Even a C.I.A. officer involved in capturing and questioning leaders of Al Qaeda expresses a striking ambivalence about the policies that were carried out.
John C. Kiriakou, who helped lead the team that caught the Qaeda operative Abu Zubaydah in Pakistan in March 2002, went public on ABC News this week with such a message. He said he saw intelligence reports saying that waterboarding, a technique that induces a sense of suffocation, had caused Abu Zubaydah to start talking after 35 seconds.
But Mr. Kiriakou, a 43-year-old father of four who left the agency in 2004, also said in an interview that he believed waterboarding was torture and should never be used again, because "we Americans are better than that." He added: "I think the second-guessing of 2002 decisions is unfair. What I think is fair is having a national debate over whether we should be waterboarding."
Legal hazards were on the minds of Bush administration officials from the beginning of the response to 9/11. The 2002 Justice Department interrogation opinion laid out some defenses interrogators might use against criminal accusations of torture.
"The administration's success in preventing attacks has become its enemy," said John Yoo, the former Justice official who wrote most of the 2002 opinion. Since then, he added, "The political environment has changed because people feel the threat is less than it used to be."

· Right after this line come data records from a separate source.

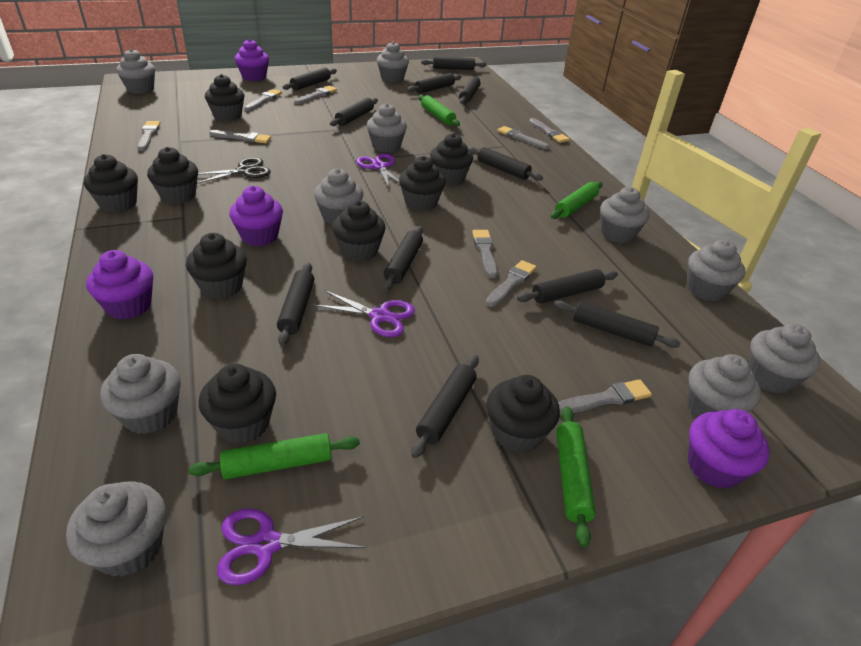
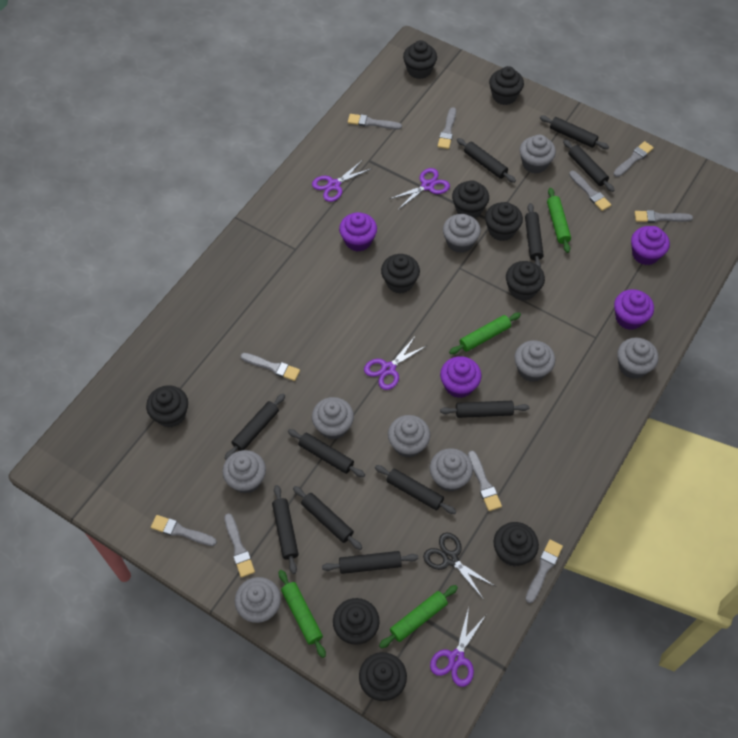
black cupcake: 9 -> 10
grey brush: 9 -> 10
grey cupcake: 10 -> 9
purple scissors: 3 -> 4

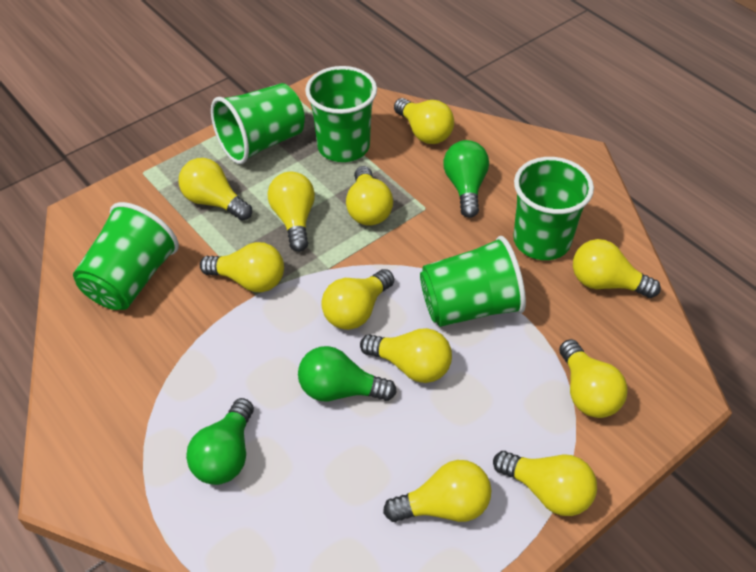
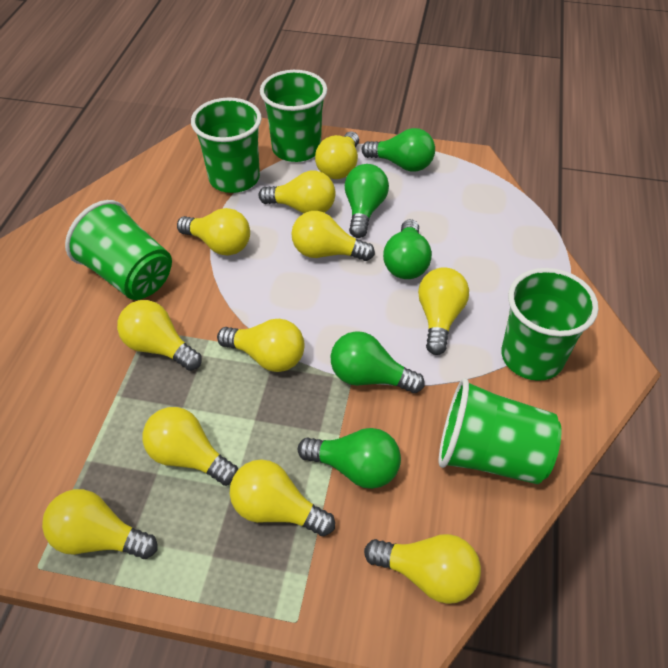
green light bulb: 3 -> 5

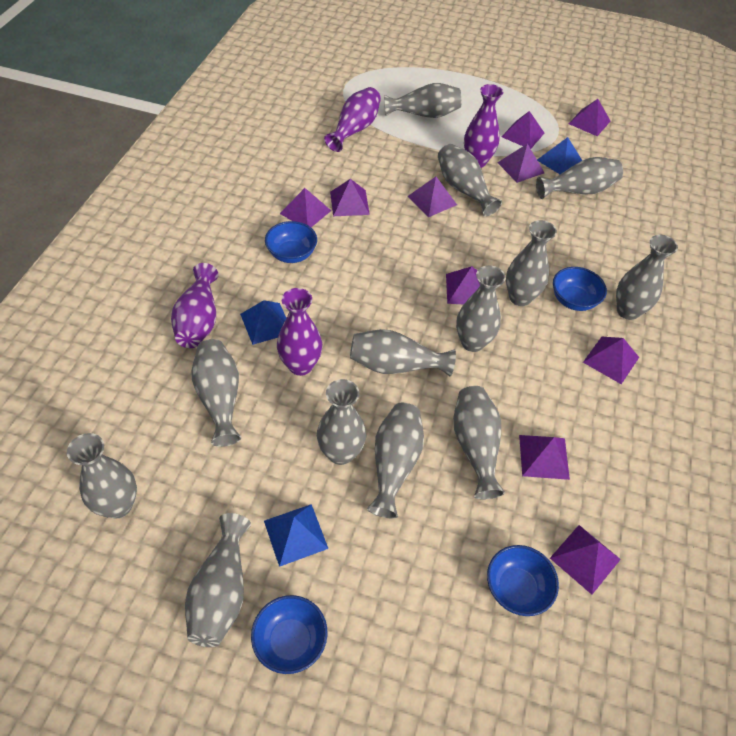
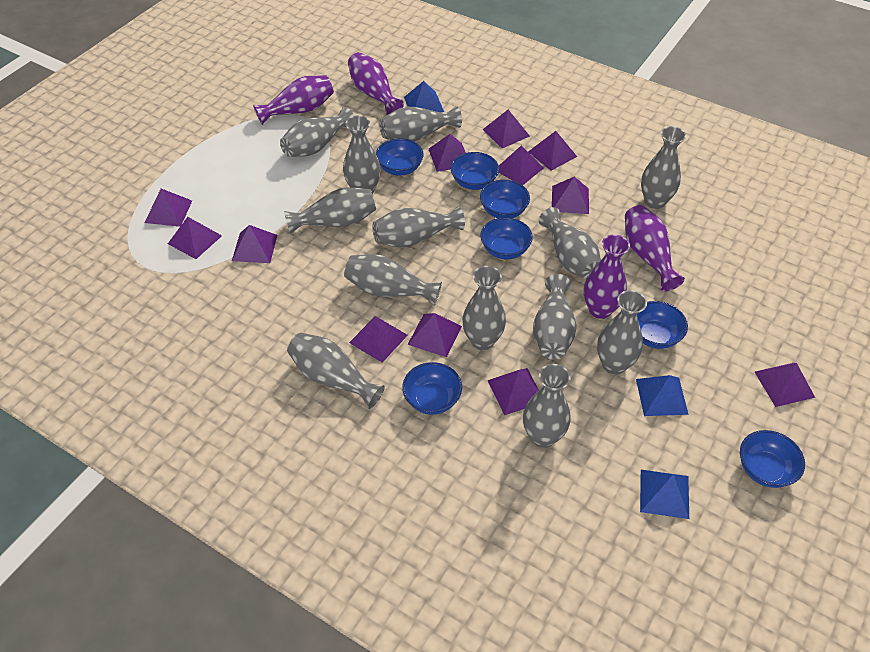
blue bowl: 4 -> 7
purple pyramid: 10 -> 12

Mr. Yoo's legal opinions, though criticized as seriously flawed by some scholars, may nonetheless provide impenetrable armor for C.I.A. officers. From the beginning, wary agency officials insisted on what they called "top cover" -- written Justice Department approval for what they did.
Most legal scholars say that even under a future administration, the Justice Department would not seek charges against C.I.A. officers for actions the department itself had approved.
Another obstacle to such prosecutions would be the laws passed by Congress in 2005 and 2006 granting extensive legal protection for authorized conduct. But the videotape destruction may not have such protection; the episode recalls the adage of Washington scandals -- that it's not the crime, it's the cover-up that leads to trouble.
The deaths of several prisoners who had been questioned by C.I.A. officers or contractors in Iraq and Afghanistan -- but outside the detention program for high-level Qaeda prisoners -- have been referred to the Justice Department. Only one C.I.A. contractor, David A. Passaro, has been prosecuted, receiving an eight-year sentence for beating an Afghan man who later died.
Still, investigations can impose a high price no matter how they end. "It's not just the fear of going to jail," Mr. Goldsmith said. "It's the enormous expense of hiring lawyers. It's seeing your reputation destroyed. It's losing your career."
Overseas, C.I.A. officers implicated in rendition cases have been sought on criminal charges in Italy and Germany, though none have been arrested. And since the international pursuit of the Chilean dictator Augusto Pinochet, human rights advocates have often sought criminal charges against former officials on the principle of "universal jurisdiction" for certain grave offenses, including torture.
The Center for Constitutional Rights in New York, which unsuccessfully sought charges against former Defense Secretary Donald H. Rumsfeld during a recent visit to France, has pledged to pursue criminal torture charges against former Bush administration officials when they travel abroad.
"The only way to restore the moral authority of our country," said Michael Ratner, the group's president, "is accountability."